An employer’s duty to accommodate is a difficult concept to master.  A recent decision from Alberta, Horvath v. Rocky View School Div. No. 41, notes the significance of the employer’s response in the accommodation process.  The decision discusses both the response to the request in this particular case, as well as a general policy on permanent restrictions requiring accommodation.

What happened?

Ms. Horvath was employed as a caretaker for the Rocky View School Division No. 41 (the “employer”). She dislocated her right shoulder at work and required surgery. Following surgery, a period of leave, and rehabilitation, the Workers Compensation Board determined that Ms. Horvath was fit to return to work and could perform modified duties with temporary restrictions. However, her surgeon determined that the medical restrictions would be permanent. The employer said it did not have a suitable permanent position for Ms. Horvath given this limitation and terminated her employment.

What did the Tribunal say?

The Tribunal confirmed that Ms. Horvath had a disability and required accommodation.  The question then turned to whether the employer had accommodated Ms. Horvath’s disability to the point of undue hardship.

Because the employer had terminated Ms. Horvath’s employment, the burden fell on it to demonstrate undue hardship. The Tribunal did not accept that the employer had accommodated Ms. Horvath to the point of undue hardship because the employer “did not take more than cursory steps to explore what accommodation might have been necessary to allow Ms.
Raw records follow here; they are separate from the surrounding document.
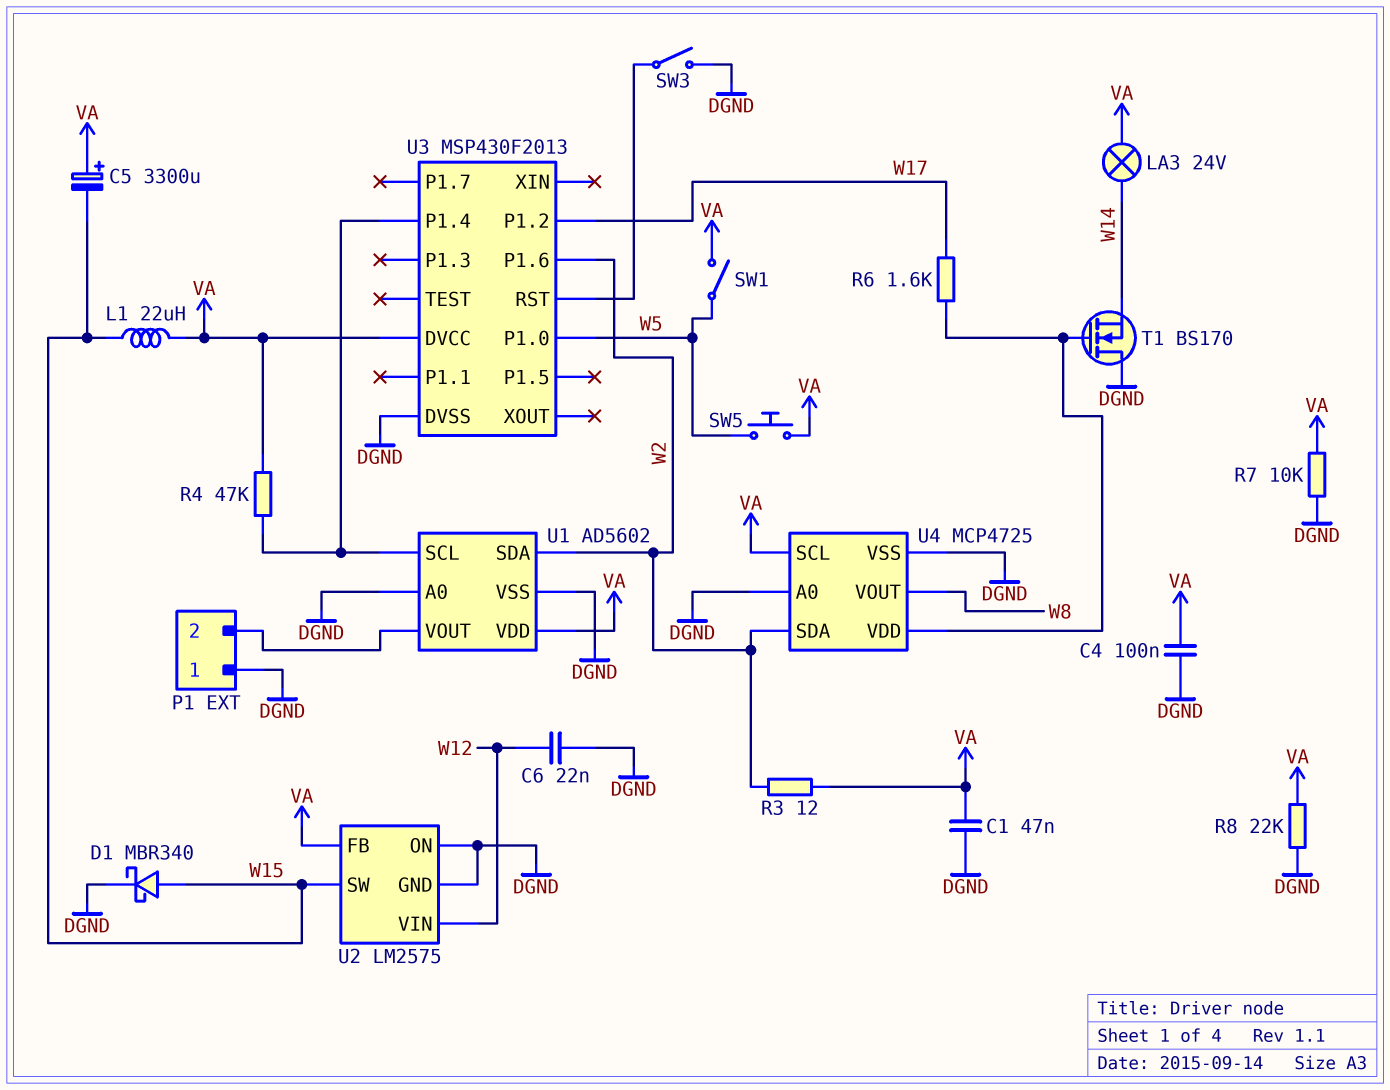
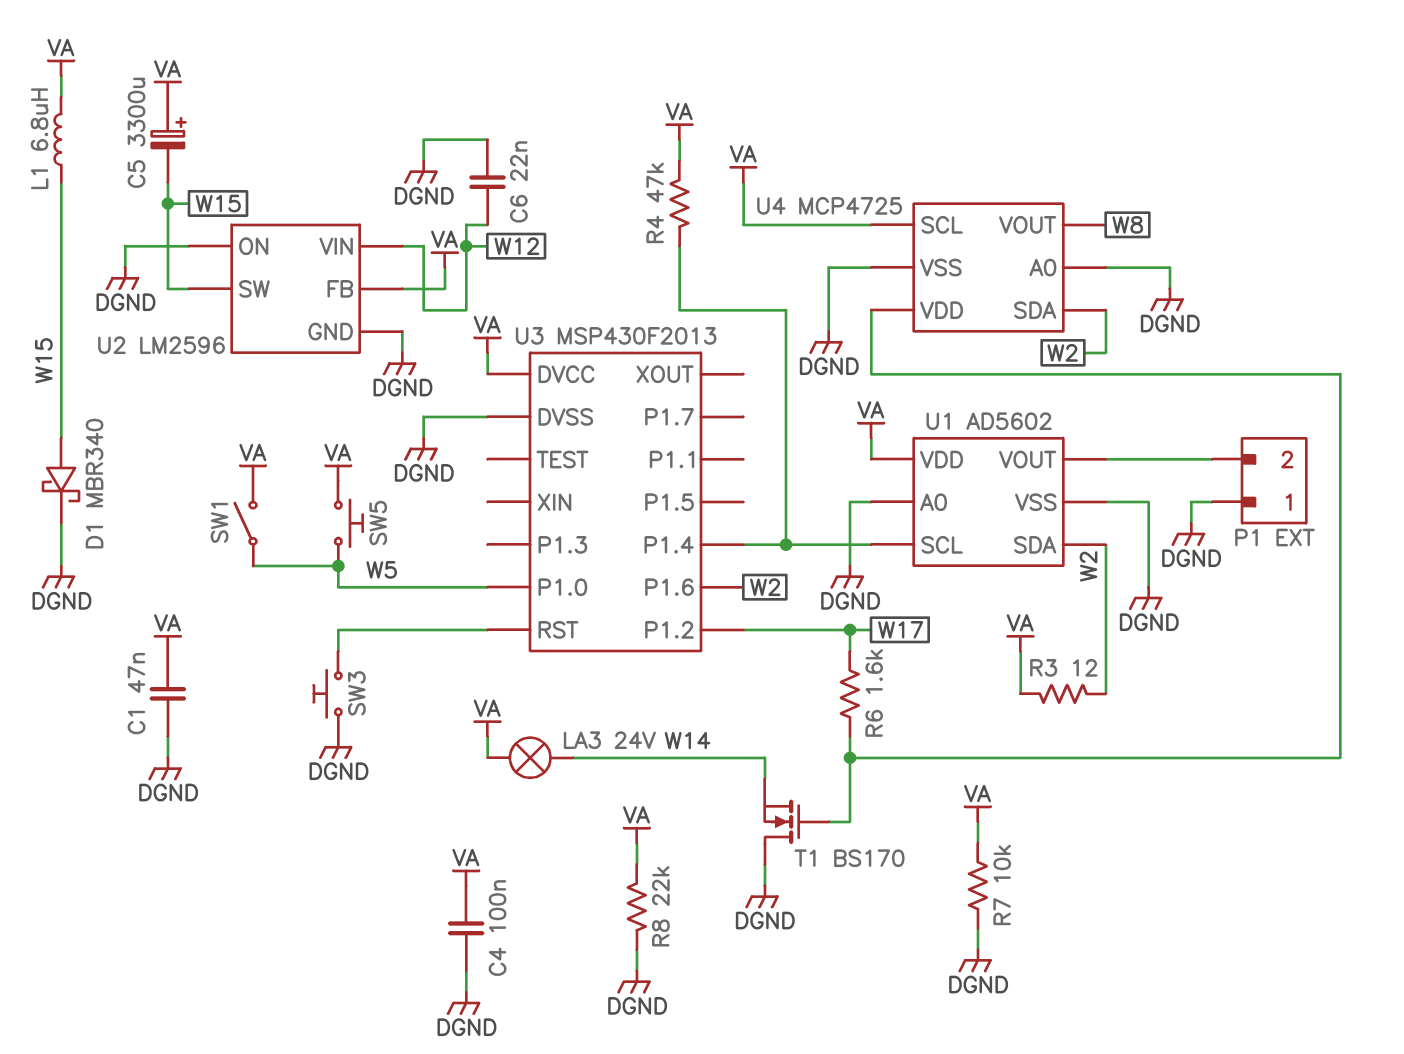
L1: 22uH (VA, W15) -> 6.8uH (VA, W15)
SW3: switch (DGND, U3/RST) -> button (DGND, U3/RST)
U2: LM2575 -> LM2596

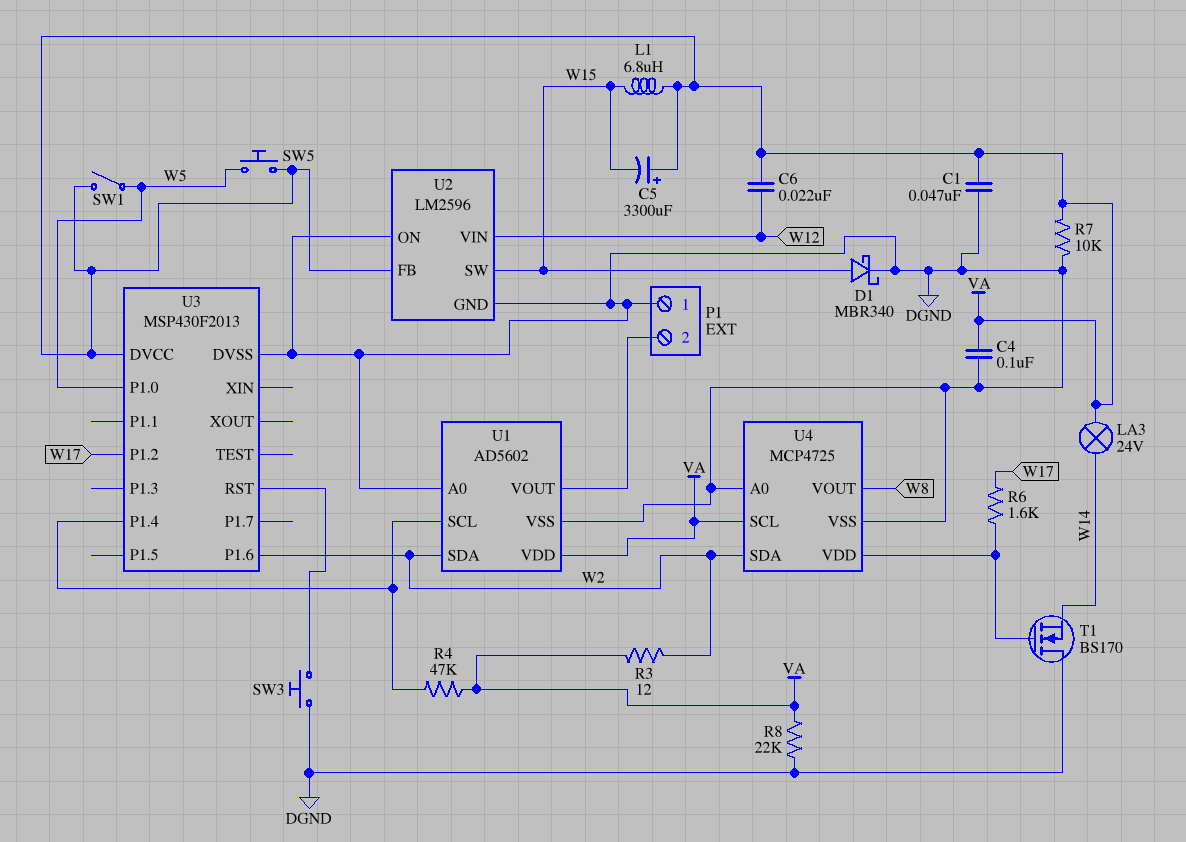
C6: 22nF (DGND, W12) -> 22nF (VA, W12)

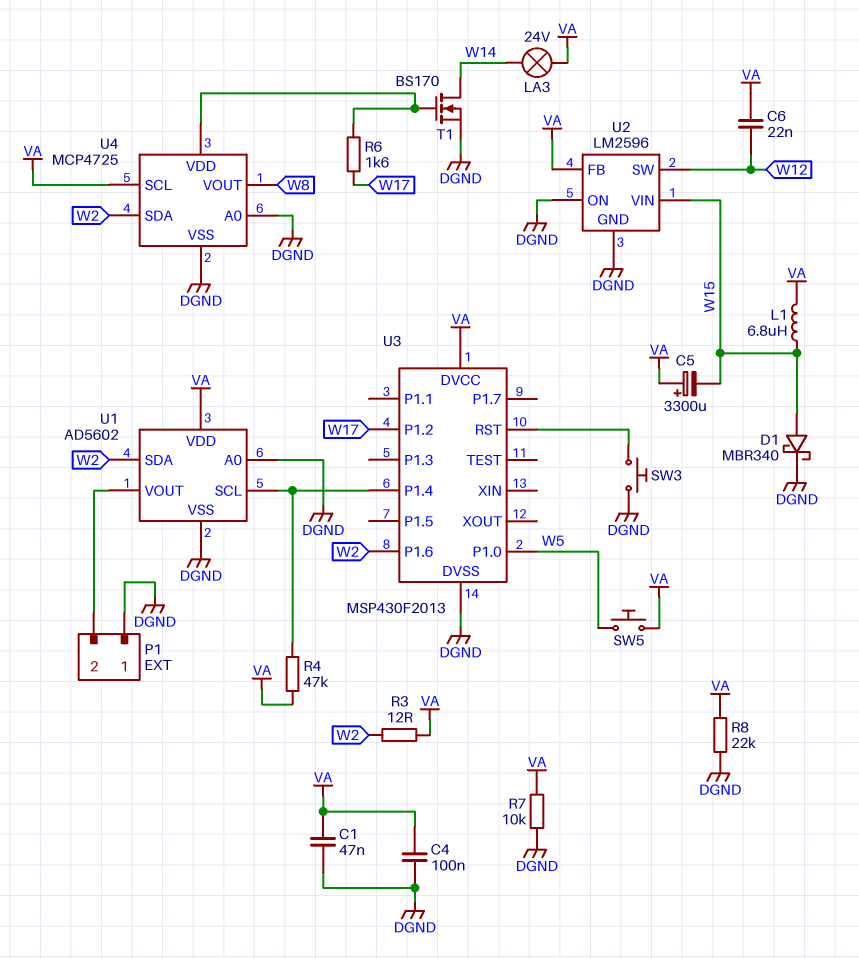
SW1: switch (VA, W5) -> none
T1: NMOS BS170 (G U4/VDD, D DGND, S W14) -> NMOS BS170 (G U4/VDD, D W14, S DGND)
U2 pin SW: W15 -> W12
U2 pin VIN: W12 -> W15

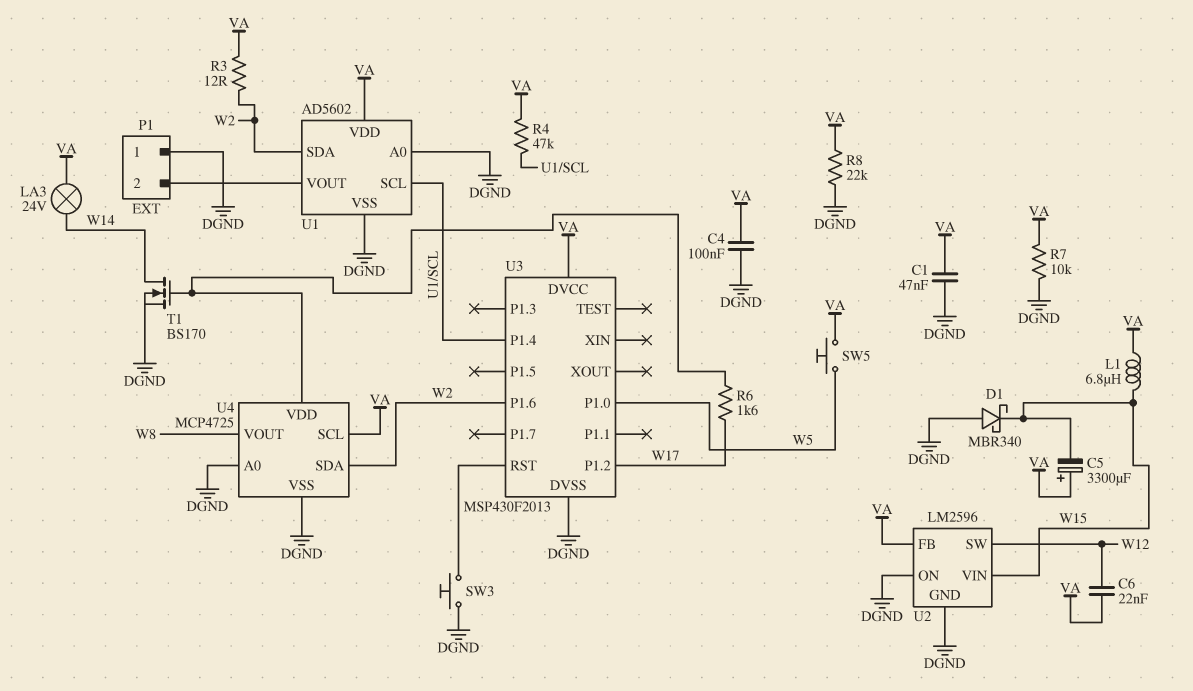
D1: schottky MBR340 (A W15, K DGND) -> schottky MBR340 (A DGND, K W15)

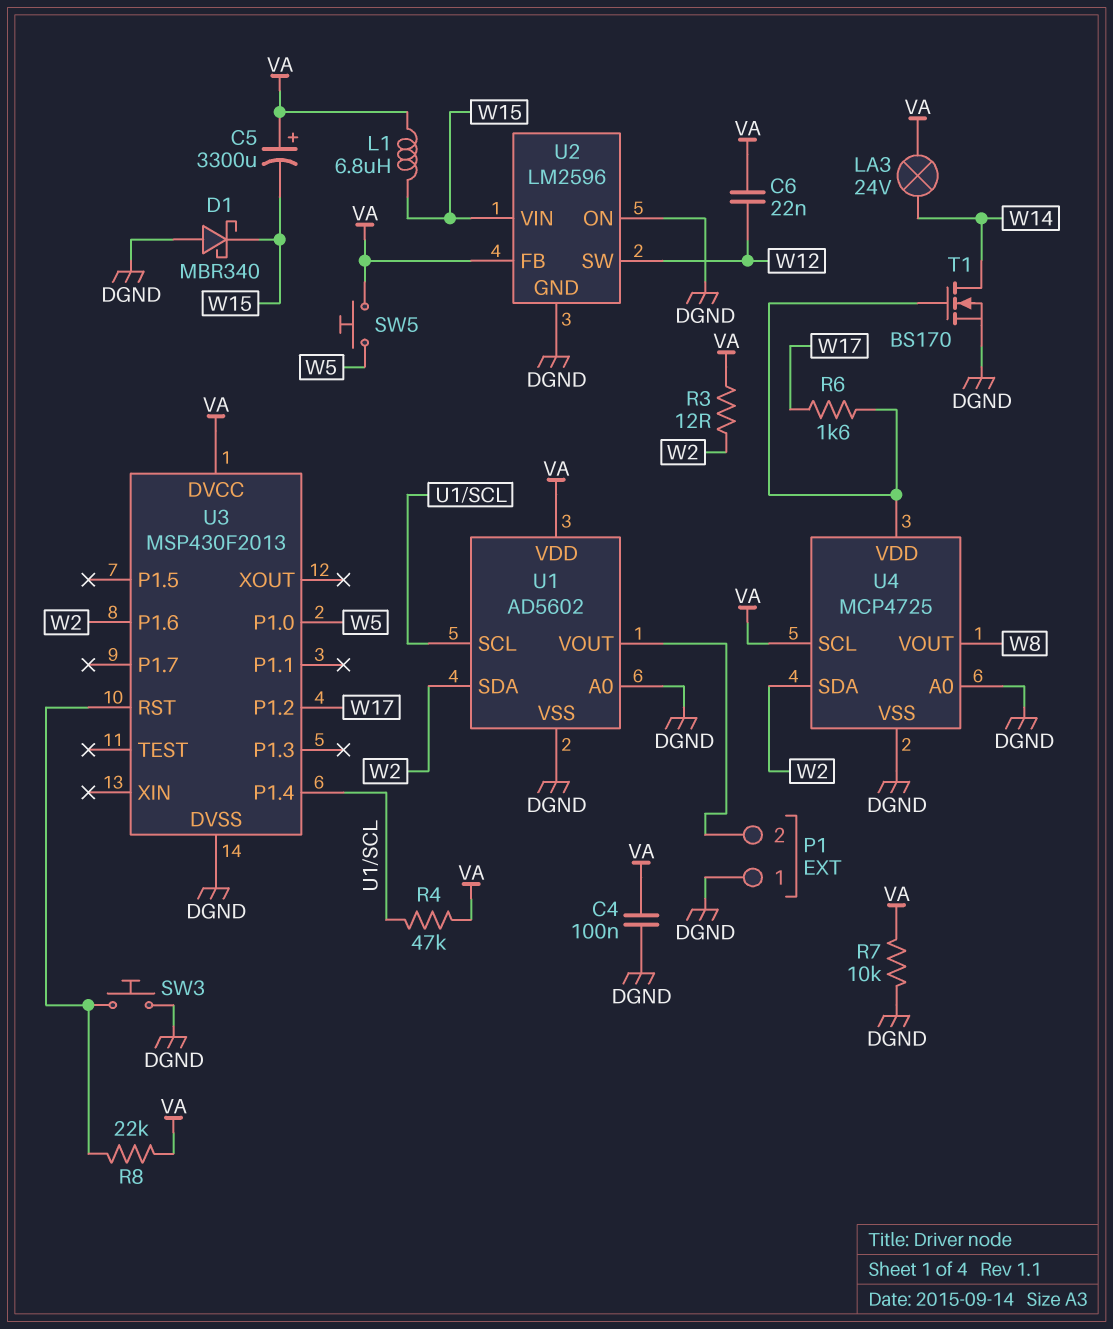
C1: 47nF (DGND, VA) -> none
R8: 22k (DGND, VA) -> 22k (U3/RST, VA)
Horvath to return to work with permanent restrictions.”  That was a problem.  Furthermore the employer had a policy of not providing permanent accommodation, which the Tribunal found had “no justification in law and placed arbitrary and unwarranted restrictions on the employers duty to accommodate.” Finally, the Tribunal concluded that the employer failed to consider alternatives for Ms. Horvath. Had the employer attempted to evaluate Ms. Horvath’s ability to contribute meaningfully to the workplace in relation to other work or positions within its more than 40 schools, the Tribunal believed reasonable and practical options would likely have become apparent. Because the employer focused solely on returning Ms. Horvath to the duties of her position, the Tribunal concluded that there was no foundation on which to plead undue hardship.

After a detailed analysis, the Tribunal concluded that the employer discriminated against Ms. Horvath because of her disability and awarded Ms. Horvath $44,658.48 in lost wages, and $15,000 as compensation for distress and injury to her dignity.

What does this mean for employers?

Employers must always be aware of their duty to accommodate employees with a disability, but this case highlights two important points to keep in mind:

  1. Even if an employer thinks accommodation may not be possible, it should fully explore the possibilities.  A cursory consideration could result in a finding of discrimination.
  2.  An employer cannot safely rely on a policy that restricts possible accommodation without considering whether the effects of the policy could result in discrimination.